In other words, if a despairing mother had help with suicide because her 18-year-old was run over by a bus, the policy states that punishing the crime would be in the public interest. But if the mother–or the young man’s best friend for that matter–assists his suicide because he has quadriplegia caused by the bus accident–it may not be in the public interest to prosecute that assisted suicide. Thus, this official document creates an explicitly invidiously discriminatory public policy that holds the lives of people who are healthy and able bodied as having greater value–and hence, are more worthy of protecting–than the lives of people with serious disabilities or the dying. That’s an astonishing abandonment of the most weak and vulnerable in society.
Nat Hentoff covers a dangerous provision in the Baucus health care bill which would penalize 10% of doctors with Medicare patients.
During the continuous, extensive coverage of this proposed legislation, there has been only very limited mention – and none I've seen in the mainstream press – of a section that penalizes doctors for Medicare patients
who, for at least five years (from 2015 to 2020), authorize total treatments that wind up in the top 10 percent of national annual Medicare costs per patient.

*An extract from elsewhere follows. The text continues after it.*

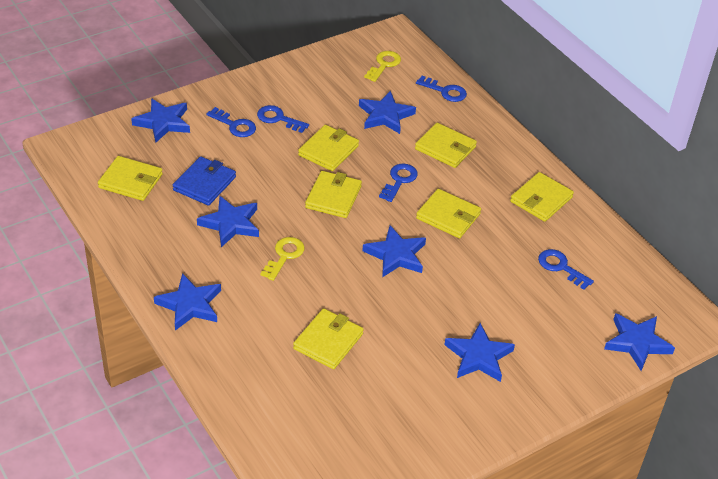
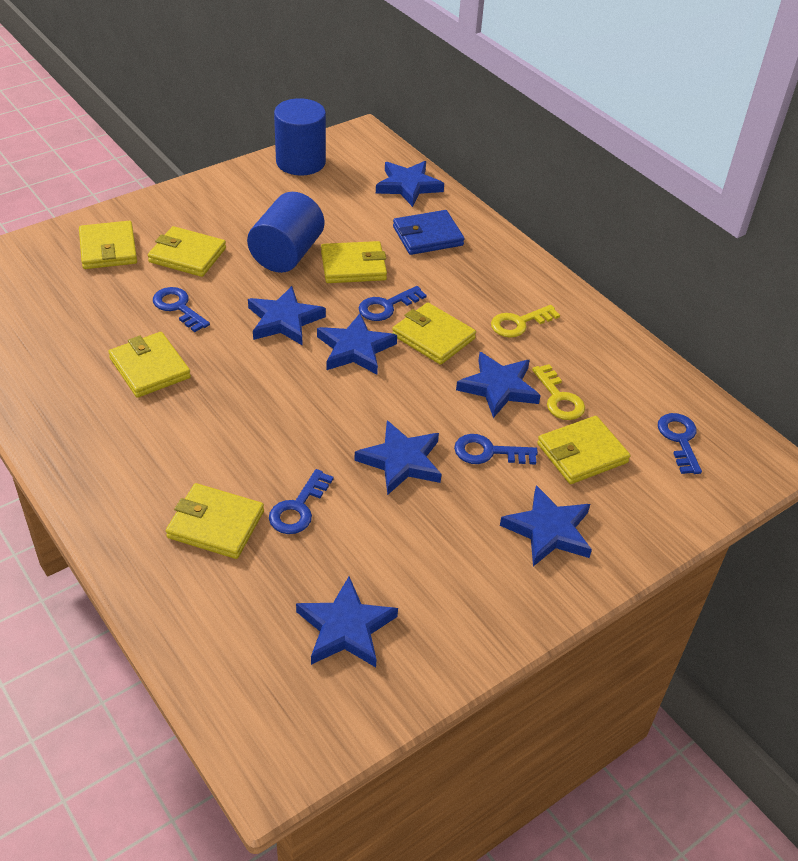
blue cylinder: 0 -> 2

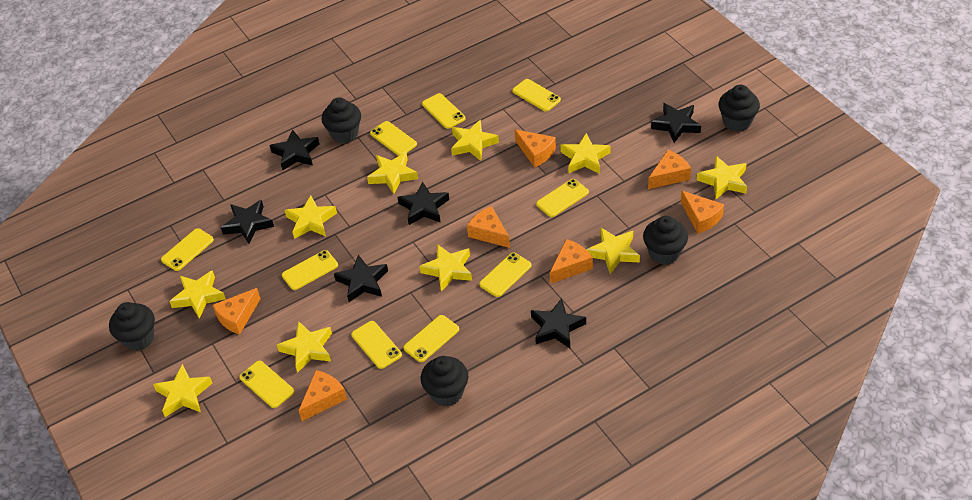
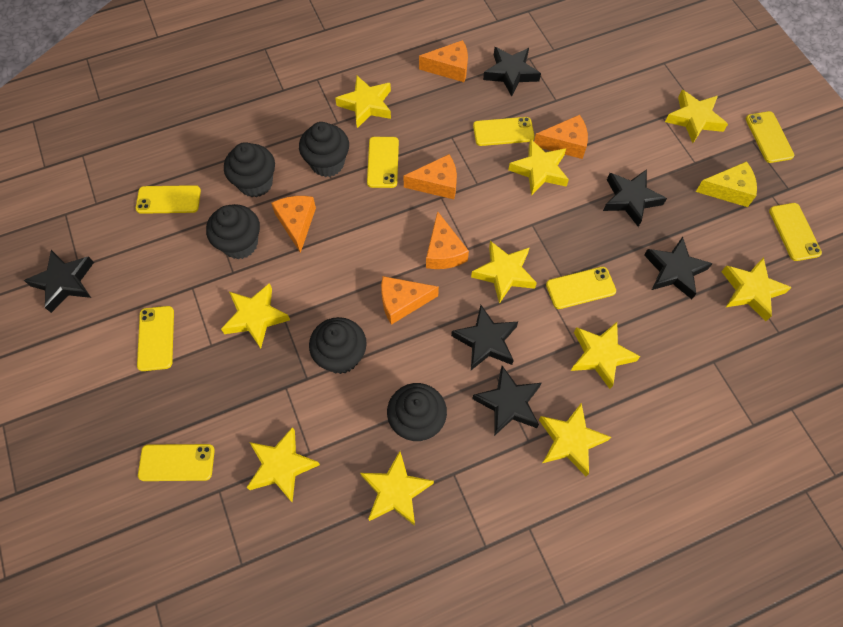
orange cheese: 7 -> 6
yellow cheese: 0 -> 1
yellow phone: 10 -> 8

The 1 in 10 Medicare doctors who spend beyond this limit will themselves lose 5 percent of their own total Medicare reimbursements. Considering the already low rates Medicare doctors get – and the president pledges they will get lower – this could be a heavy penalty.
Prolife black ministers plan on endorsing Obama’s health care reform bills today.
The black leaders are expected to use careful language -- echoing Obama's abortion funding pledge while cautioning the White House against breaking its promise.
"In accord with our commitment to Christian teaching, we wholeheartedly affirm the president's position that medical costs related to the abortion of fetuses shall not be covered by healthcare plans funded by this initiative," Blake will say today, according to an advance copy of his remarks.